Jesmond Vale resident campaigns for plastic bottle recycling

A Jesmond Vale resident is petitioning local MPs to install a reverse vending recycling scheme for plastic bottles.

Annette Kearney, 55, works as a nurse at Freeman Hospital. She has posted in the Friends of Jesmond Dene Facebook group to call on people to write to the local council for a scheme that would encourage people to return used plastic bottles to shops in exchange for a small rebate.

A screenshot of the Facebook page.

“Remember the pop bottles we used to return to buy sweets with?” Kearney asked below the post. “It was universal in the UK to have returnable glass pop bottles either back to the shop or collected by a delivery man. Also, milk bottles were delivered and returned,” she added.

Brian Barker agreed with Kearney. He said: “A long time ago, we used to get one old penny for returning our pop bottles to the shop. If it was brought back now perhaps there would not be so much litter in the streets and parks.”

“They have been doing this in Europe for years. Why are we not doing it in Jesmond?” another Facebook user, Louise Carling, commented.

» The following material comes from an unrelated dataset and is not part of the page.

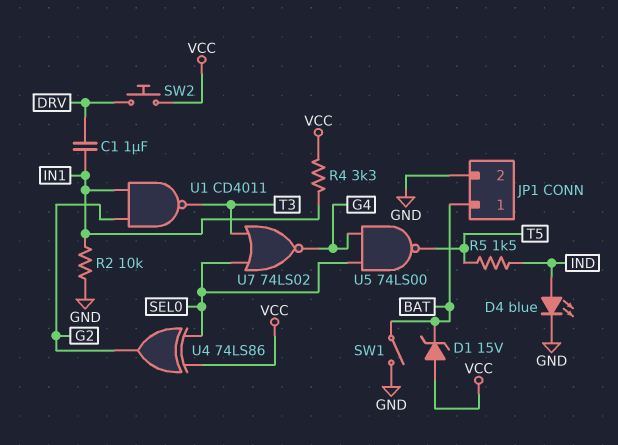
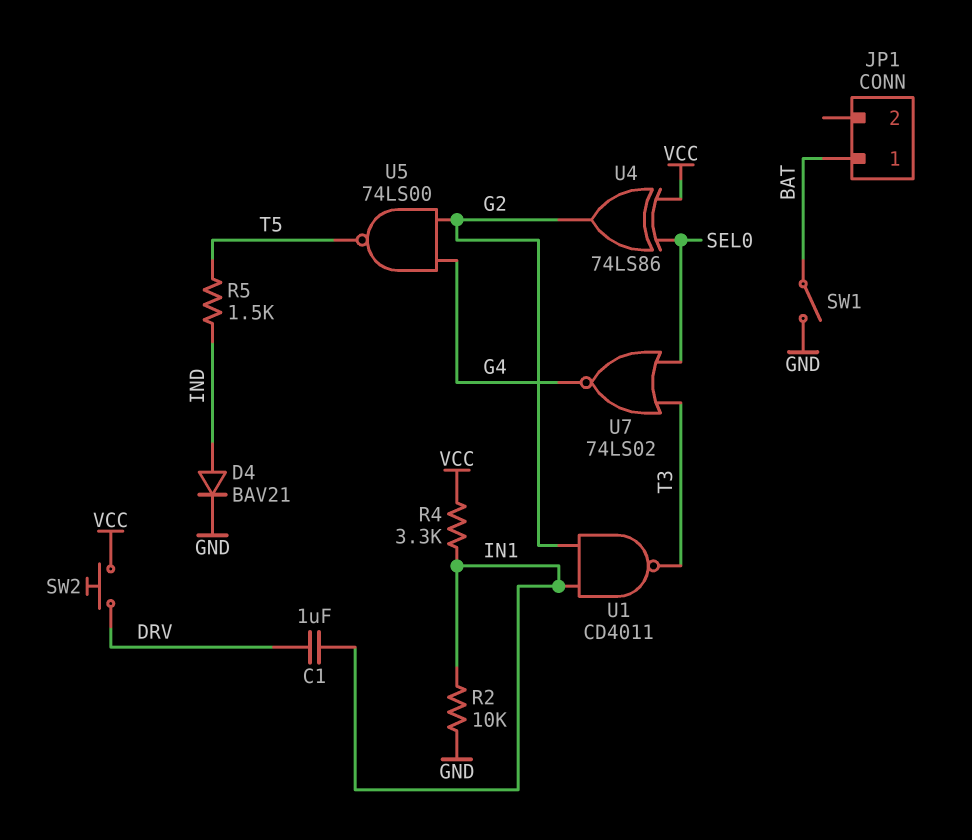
D1: zener 15V (A VCC, K BAT) -> none
D4: LED blue (A IND, K GND) -> diode BAV21 (A IND, K GND)
JP1 pin 2: GND -> none
U5: NAND 74LS00 (in G4, in SEL0, out T5) -> NAND 74LS00 (in G2, in G4, out T5)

Every Saturday morning, Kearney goes down the Ouseburn with the park rangers to pick up litter. “The littering is very depressing and neverending. Mainly bottles and cans and plastic glasses,” she told JesmondLocal.

Kearney has written to Nick Brown, a parliament member for Newcastle upon Tyne East to come up with the suggestion.

She also posted it on several websites, such as the Green Pary pages, to ask everyone to write to their parliament members. “There are hundreds of likes and shares. Obviously, there is a massive demand for it,” she said.

Now, Kearney is planning to write to more parliament members. She is also trying to galvanise people around the world to take part in this plan.

Sainsbury’s has taken its reverse vending recycling trial to its Braehead superstore in Glasgow, Scotland in 2019. JesmondLocal phoned the Sainsbury’s stores in Newcastle, including the Sainsbury Local outside West Jesmond Metro station, and the one on Haddricks Mill Road Local. The operators said the trial has not been embarked in these stores.

There was a recycling machine in the Sainsbury’s Newcastle Northumberland Street Local. The shop assistant told JesmondLocal that before the pandemic, the customers could put cans or bottles into this machine and get a 5p Sainsbury’s coupon for each can or bottle.

However, since the cans/bottles could be high-risk carries of the virus, the trial was suspended.

The recycling machine in the Sainsbury’s Newcastle Northumberland Street Local. Photo by Rachel Wang

Kearney hopes the scheme could be restarted after the pandemic – and is expanded.

“Other countries have been doing it and we really are way behind on this. I want to emphasise reusable over recycling is what we should aim for,” she said.

“I’m a keen cyclist and walker,” Kearney said. “I reduce flying and car use to reduce my carbon footprint.”

Inspired by Greta Thurnberg, David Attenborough and Chris Packham, she joined the Green Party in 2019. “I’m appalled we’re in the middle of mass extinction and climate change and we really need action,” she said.